A construção do Conjunto Habitacional 27 de Abril foi concluída em 2012, através do Programa Casa da Gente, do governo estadual. O empreendimento é resultado de uma luta de sete anos do Sindoméstico-BA e foi, especialmente, destinado às trabalhadoras domésticas, com renda familiar de zero a três salários mínimos.

“Eu brinco que esse apartamento foi um pagamento, um reconhecimento por tudo que passamos. As histórias de todas as moradoras são bem semelhantes”, revela Valdirene Boaventura.

A seleção de beneficiárias dos apartamentos foi realizada pelo sindicato e obedeceu critérios como: trabalhadora com a carteira de trabalho assinada, moradora de aluguel ou na casa dos patrões.
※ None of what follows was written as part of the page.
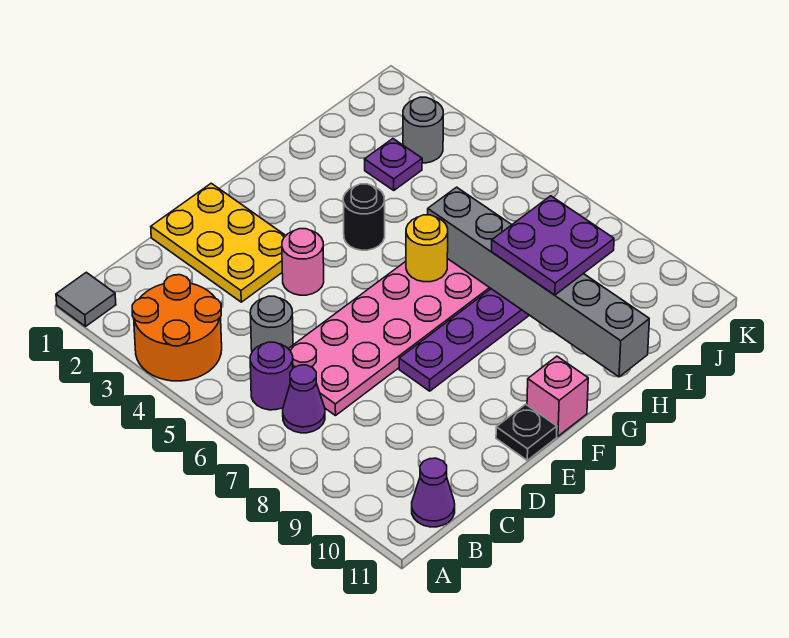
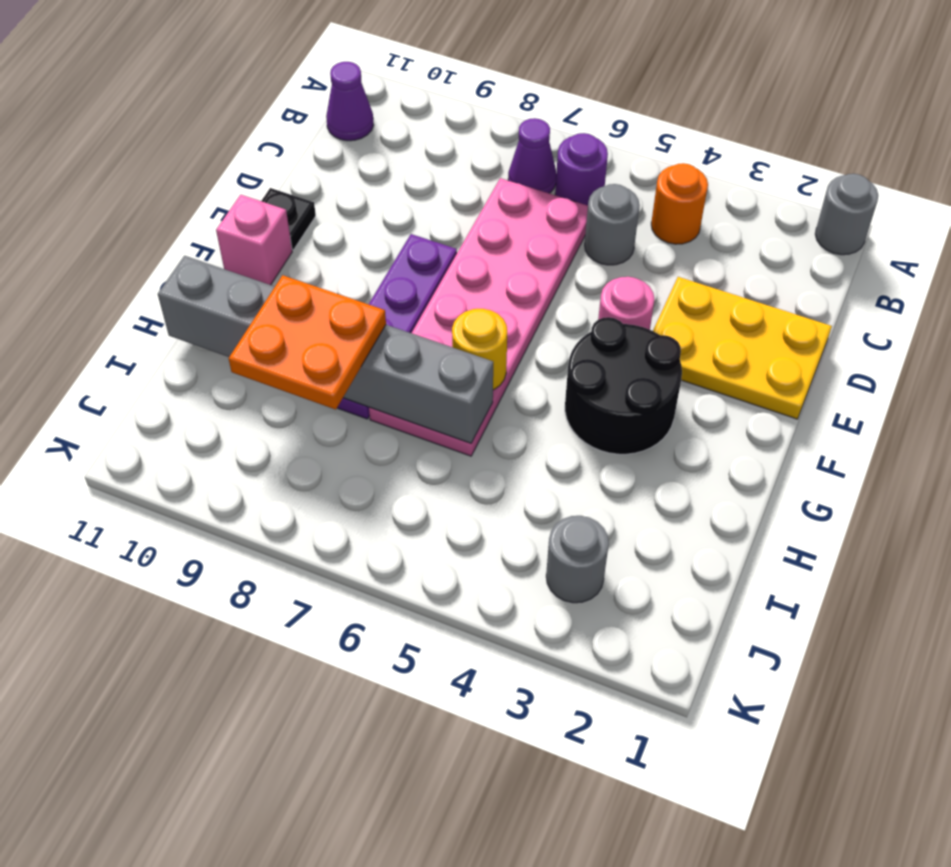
grey tile A1 level 1 -> grey round brick A1 level 1
orange round brick A3:B4 level 1 -> orange round brick B4 level 1
black round brick G4 level 1 -> black round brick F3:G4 level 1
purple plate H8:I9 level 3 -> orange plate H8:I9 level 3
purple plate I3 level 1 -> none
Dos 80 apartamentos, 55 foram destinados a trabalhadoras domésticas cadastradas pelo Sindoméstico-BA e as outras 25 são mulheres cadastradas pela Conder, que também são domésticas profissionais.

Ainda antes da inauguração, em 2011, o projeto foi premiado com o Selo de Mérito da Associação Brasileira de Companhias e Agentes Públicos de Habitação (ABC), durante o Fórum Nacional de Habitação de Interesse Social, em Brasília (DF).

Maria do Carmo e Valdirene Boaventura moram no 27 de abril — Foto: João Souza/g1

Maria do Carmo e Valdirene Boaventura moram no 27 de abril — Foto: João Souza/g1

Os apartamentos contam com dois quartos, cozinha, banheiro e área de serviço. Todos registrados nos nomes das mulheres.

“Algumas são casadas, moram com os maridos e filhos, mas todos os apartamentos são registrados nos nomes das mulheres”, conta a moradora e uma das representantes do sindicato, Maria do Carmo.

Laiara Oliveira não é doméstica, mas mora no apartamento da mãe, Valdete Oliveira Barbosa, de 59 anos. A dona do imóvel trabalhou por anos como doméstica e atualmente reside na Ilha de Itaparica, na Região Metropolitana de Salvador.

“Minha mãe começou novinha e trabalhou por anos. Ela parou após problemas na visão devido ao contato com muito vapor”, contou.

“Esse apartamento foi o pagamento por todo trabalho duro dela”, disse Laiara, enquanto escolhia e mostrava fotos da mãe.

 

Moradora mostra foto da mãe — Foto: João Souza/g1

Moradora mostra foto da mãe — Foto: João Souza/g1

Junto aos quatro prédios também há uma creche, um parque para crianças e estacionamento.

Valdirene Boaventura conta que a construção da creche foi a novidade que ela mais comemorou. No entanto, 10 anos após a inauguração, as atividades ainda não começaram por falta de documentações.

Creche ainda não foi inaugurada — Foto: João Souza/g1

De acordo com o sindicato, existem cerca de 25 crianças que moram no condomínio, com idades de creche. A categoria afirma que a Companhia de Desenvolvimento Urbano do Estado da Bahia (CONDER) ainda não autorizou o funcionamento da unidade.

O g1 entrou em contato com a companhia para saber o motivo da demora da autorização para o funcionamento da creche, mas não recebeu respostas até a última atualização desta reportagem.